Ta-Nehisi Coates - Ta-Nehisi Coates is a senior editor for The Atlantic, where he writes about culture, politics, and social issues for TheAtlantic.com and the magazine. He is the author of the memoir The Beautiful Struggle. More

Born in 1975, the product of two beautiful parents. Raised in West Baltimore—not quite The Wire, but sometimes ill all the same. Studied at the Mecca for some years in the mid-’90s. Emerged with a purpose, if not a degree. Slowly migrated up the East Coast with a baby and my beloved, until I reached the shores of Harlem. Wrote some stuff along the way.

Air McNair

By Ta-Nehisi Coates
Jul 6 2009, 9:03 AM ET Comment

That's they name they gave him back in college, maybe high school. When I was a freshman at Howard, he was in his last year at Alcorn, and man he used to give the black colleges hell. I never actually saw Steve McNair play in person,  but I would pick up The Hilltop every week, and see he posted these insane numbers--345 yards passing, 197 yards rushing, or some such. People swore he was throwing the ball to himself.

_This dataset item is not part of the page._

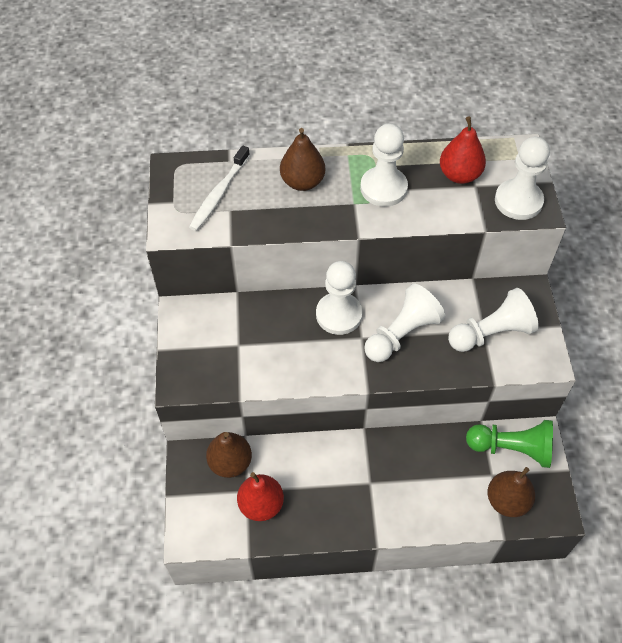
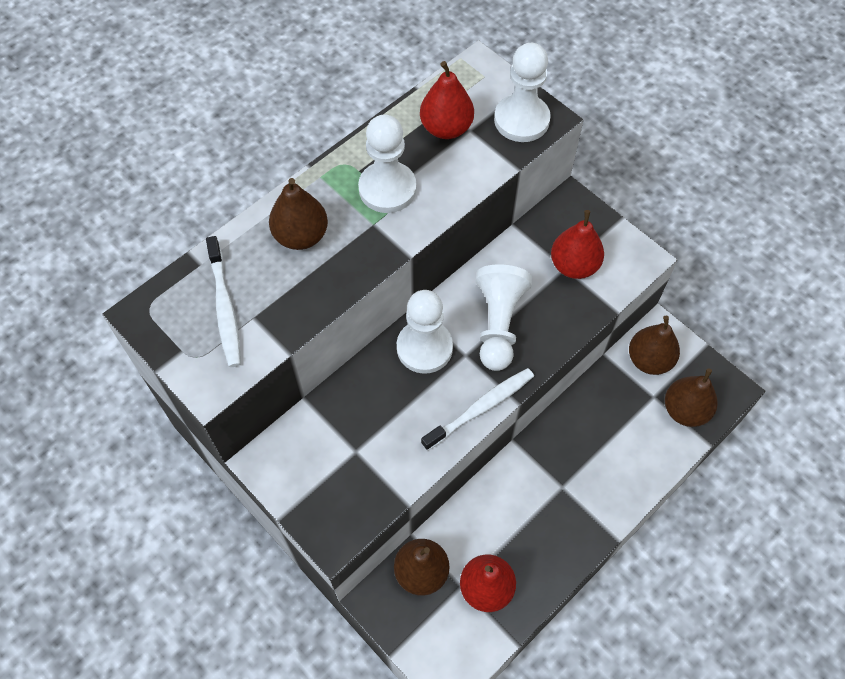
camera: 40 degrees left, 5 degrees up
(340, 376) = (481, 408): none -> white toothbrush
(491, 333) = (574, 265): white pawn -> red pear
(512, 448) = (649, 360): green pawn -> brown pear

It's always cool when a kid from a black college goes and does something in the NFL. I think a lot of us feel this disconnect between living in a community that produces so much football talent, and yet having universities that produce so little. Obviously there are very good reasons for why that's true. Still, when you see a Walter Payton coming out of Jackson State, or a Jerry Rice coming out of Mississippi Valley State, or a Steve McNair coming out of Alcorn, you cheer a little harder.

I'm sorry Steve McNair is dead. As an HBCUer, he was one of us. When me and Kenyatta first hooked up, I'd use Steve McNair and Peyton Manning as Exhibit A for why she should be into football. (She loved the Titans, until they let McNair go. She still likes them, but I think she's partial to the Colts, these days.) I don't really know what to say about the manner of his death, since I don't really know what happened. My heart goes out to his wife and his kids. I'm so sorry he's gone.